SALMOS 36 7¡Cuán preciosa, oh Dios, es tu misericordia! Por eso los hijos de los hombres se amparan bajo la sombra de tus alas.

Sí, no hay joya más preciosa para mí en esta mañana que tu misericordia. Puede que en otro día sea tu santidad, o tu justicia, o tu paciencia, pero hoy y ahora es tu misericordia y quiero que esa idea y este salmo me acompañen y sean mi refugio al que acudir en todo momento y circunstancia.

Sabiendo yo quien soy y conociendo bien mis propias contradicciones y debilidades, me doy cuenta lo difícil que sería dar siempre pasos en la dirección correcta y que mis palabras y obras fueran dignas ante tus ojos y tu carácter. Por eso confieso y declaro que lo que me sostiene y me hace avanzar no son mis posibles méritos, ni los apoyos de otros como yo, sino tu misericordia; el que aun viéndome miserable y débil, me sigas sosteniendo y guiando.

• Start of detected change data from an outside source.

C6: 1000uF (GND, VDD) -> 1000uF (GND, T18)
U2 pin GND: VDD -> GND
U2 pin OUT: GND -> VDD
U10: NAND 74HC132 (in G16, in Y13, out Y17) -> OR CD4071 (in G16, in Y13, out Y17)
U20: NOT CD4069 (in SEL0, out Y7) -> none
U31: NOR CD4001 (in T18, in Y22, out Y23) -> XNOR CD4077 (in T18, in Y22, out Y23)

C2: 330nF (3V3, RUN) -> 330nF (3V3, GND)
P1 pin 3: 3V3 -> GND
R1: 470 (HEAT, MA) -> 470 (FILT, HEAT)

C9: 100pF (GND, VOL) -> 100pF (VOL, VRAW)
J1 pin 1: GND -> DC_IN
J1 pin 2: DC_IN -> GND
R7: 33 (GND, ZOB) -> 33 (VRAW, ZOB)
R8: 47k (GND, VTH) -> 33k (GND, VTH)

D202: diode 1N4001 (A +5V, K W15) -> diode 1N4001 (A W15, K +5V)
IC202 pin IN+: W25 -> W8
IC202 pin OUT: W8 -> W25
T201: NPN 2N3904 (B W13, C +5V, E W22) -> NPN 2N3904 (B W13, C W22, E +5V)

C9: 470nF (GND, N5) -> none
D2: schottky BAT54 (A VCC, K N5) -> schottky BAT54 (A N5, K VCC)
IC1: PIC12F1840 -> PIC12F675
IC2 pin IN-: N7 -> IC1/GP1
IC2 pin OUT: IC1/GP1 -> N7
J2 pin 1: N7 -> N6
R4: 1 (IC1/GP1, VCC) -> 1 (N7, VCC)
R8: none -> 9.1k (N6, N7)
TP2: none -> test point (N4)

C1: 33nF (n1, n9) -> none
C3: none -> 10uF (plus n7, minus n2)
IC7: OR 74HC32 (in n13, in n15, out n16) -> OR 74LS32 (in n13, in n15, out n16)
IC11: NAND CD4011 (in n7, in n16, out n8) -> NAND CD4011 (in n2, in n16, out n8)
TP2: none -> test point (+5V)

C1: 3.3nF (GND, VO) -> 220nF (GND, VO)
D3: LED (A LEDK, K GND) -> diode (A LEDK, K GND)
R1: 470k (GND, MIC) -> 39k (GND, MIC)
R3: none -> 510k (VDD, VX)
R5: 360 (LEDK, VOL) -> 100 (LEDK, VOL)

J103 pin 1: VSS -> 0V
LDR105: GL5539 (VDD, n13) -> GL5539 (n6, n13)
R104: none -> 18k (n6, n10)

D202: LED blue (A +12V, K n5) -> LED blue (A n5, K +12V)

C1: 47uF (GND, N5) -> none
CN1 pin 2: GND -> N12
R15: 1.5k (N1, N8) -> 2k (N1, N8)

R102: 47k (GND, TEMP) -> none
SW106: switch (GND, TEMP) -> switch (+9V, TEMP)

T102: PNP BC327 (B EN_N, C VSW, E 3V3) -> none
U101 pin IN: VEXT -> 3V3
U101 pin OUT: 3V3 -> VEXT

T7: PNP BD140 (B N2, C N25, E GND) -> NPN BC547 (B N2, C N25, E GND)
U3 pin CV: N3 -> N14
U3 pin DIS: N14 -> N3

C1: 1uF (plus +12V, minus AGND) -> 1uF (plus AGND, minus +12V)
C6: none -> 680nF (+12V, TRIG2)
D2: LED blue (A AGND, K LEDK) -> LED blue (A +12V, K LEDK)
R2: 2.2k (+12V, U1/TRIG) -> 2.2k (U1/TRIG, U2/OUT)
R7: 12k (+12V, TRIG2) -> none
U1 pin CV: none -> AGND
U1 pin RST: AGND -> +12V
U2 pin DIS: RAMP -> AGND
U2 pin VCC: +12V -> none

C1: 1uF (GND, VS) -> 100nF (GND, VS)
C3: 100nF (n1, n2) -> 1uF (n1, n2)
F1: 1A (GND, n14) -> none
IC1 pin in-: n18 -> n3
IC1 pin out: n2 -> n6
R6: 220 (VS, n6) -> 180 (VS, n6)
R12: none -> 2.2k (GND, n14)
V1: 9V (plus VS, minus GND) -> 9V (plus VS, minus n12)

No solo eso, Señor, sino que además, cuando me agoto en este trabajo diario de agradarte, porque así soy de mezquino, que hasta el hacer lo bueno me cansa, y cuando las presiones de fuera me acorralan y me asustan, siempre puedo venir a ti a buscar amparo, pues siempre estás dispuesto.

Ante tanta miseria que produzco o que me alcanza, siempre encuentro tus alas que me cobijan.